The campaign is basically a set of principles that SAY (which was formed by the merger of ad startup VideoEgg with blog platform Six Apart) plans to pursue with all of its properties. And the company is also unveiling a new ad format, called AdFrames, which could help turn those big ideas into a reality.

As outlined by Young, there are three main ideas in the Clean Campaign: a clear editorial vision, a well-designed website, and premium advertising that complements the content. That may sound a bit generic, but in practice, Young says it means pushing against the prevailing trends on the Web, where articles are piled on top of each other in table-format layouts, and then surrounded by ads. Instead, Say is pushing its sites to embrace cleaner designs, usually with only one ad on each page, presenting a better experience for readers and for premium ads.

In some ways, this seems like an articulation of the vision that SAY has already been pursuing with sites like XOJane, which it launched with former Jane and Sassy editor Jane Pratt. The site isn't laid out in the normal blog style, and there's a lone ad on its front page, which often opens into an interactive, multimedia mini-site when you click on it. The AdFrames format goes further in this direction, with faster load times, a larger canvas, and social network integration.

Young says the company wants to take this approach with sites whether they're created within SAY (like XOJane), acquired by SAY (like home design site Remodelista), or just run advertising from the company (like SplatF, the new tech site by former Business Insider writer Dan Frommer)—"as long as we can get the right experience, as long as it's high-quality content."

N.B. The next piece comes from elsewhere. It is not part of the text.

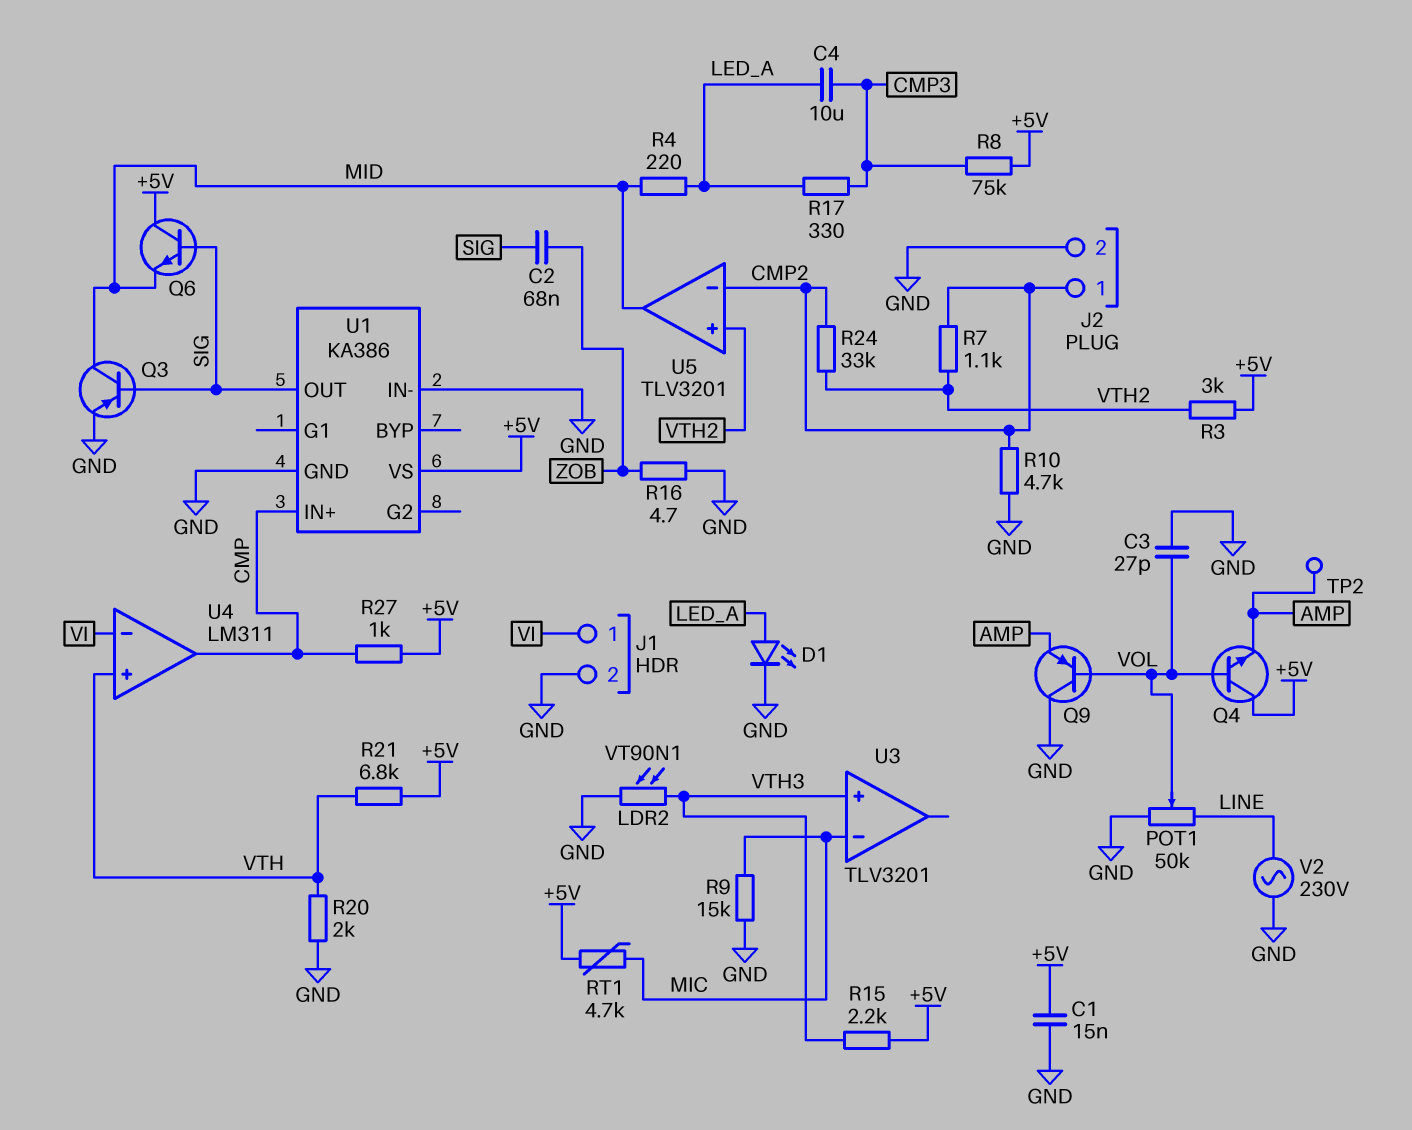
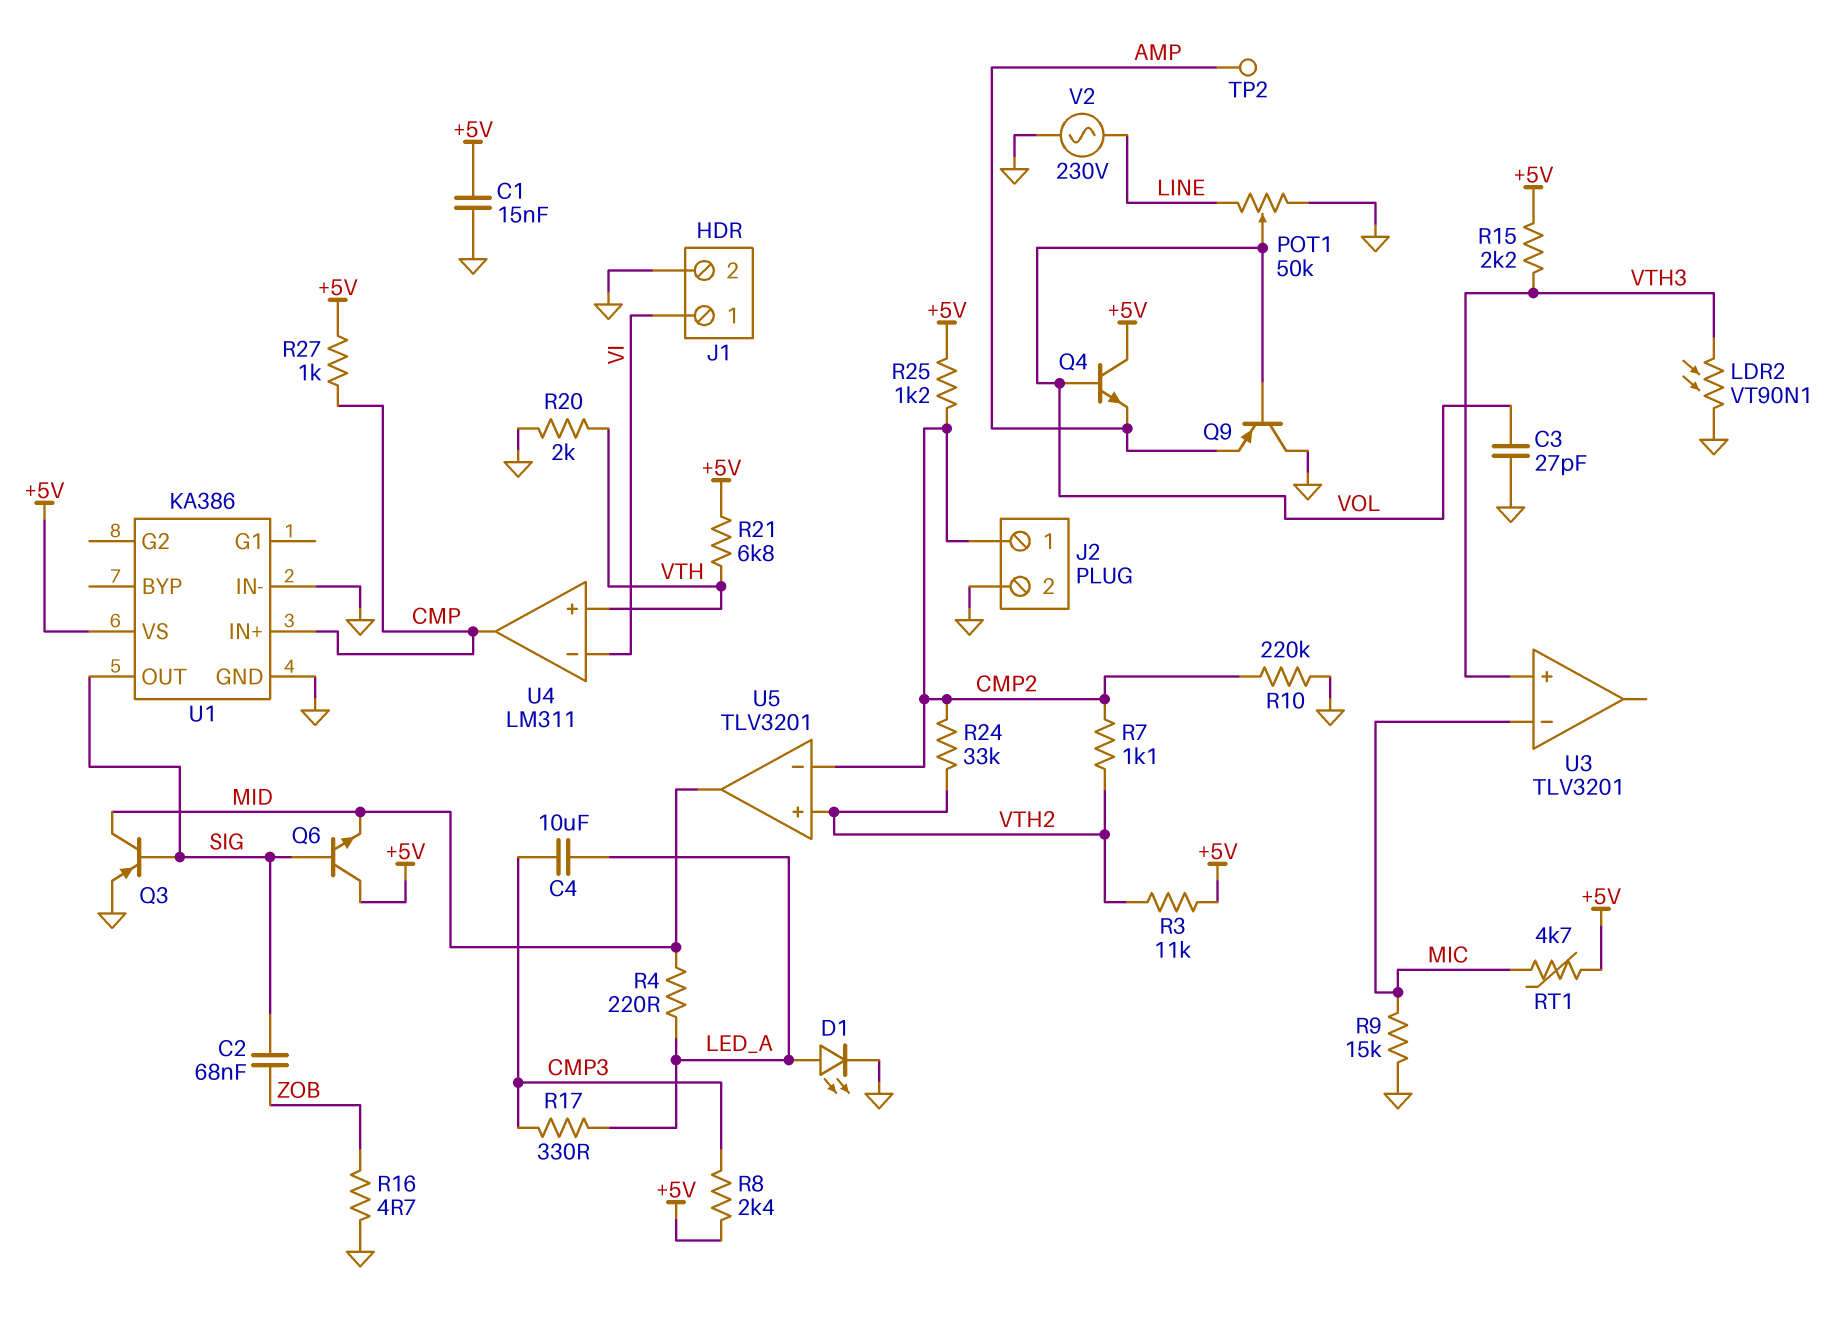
R3: 3k (+5V, VTH2) -> 11k (+5V, VTH2)
R8: 75k (+5V, CMP3) -> 2.4k (+5V, CMP3)
R10: 4.7k (CMP2, GND) -> 220k (CMP2, GND)
R25: none -> 1.2k (+5V, CMP2)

But are SAY and its partners really willing to sacrifice the revenue of additional ads in the hope of attracting premium rates? Young is adamant that brand advertisers will be willing to pay higher price if they're presented with the right experience and audience, but he adds, "Site structure has something to do with it. Some properties have 15 posts on a page, which means that a single ad unit has to support 15 pieces of content." Most SAY Media sites, however, follow what Young calls a "one article, one ad" approach, with a magazine-style layout, where you have to click through to read each article—giving SAY another opportunity to show you an ad.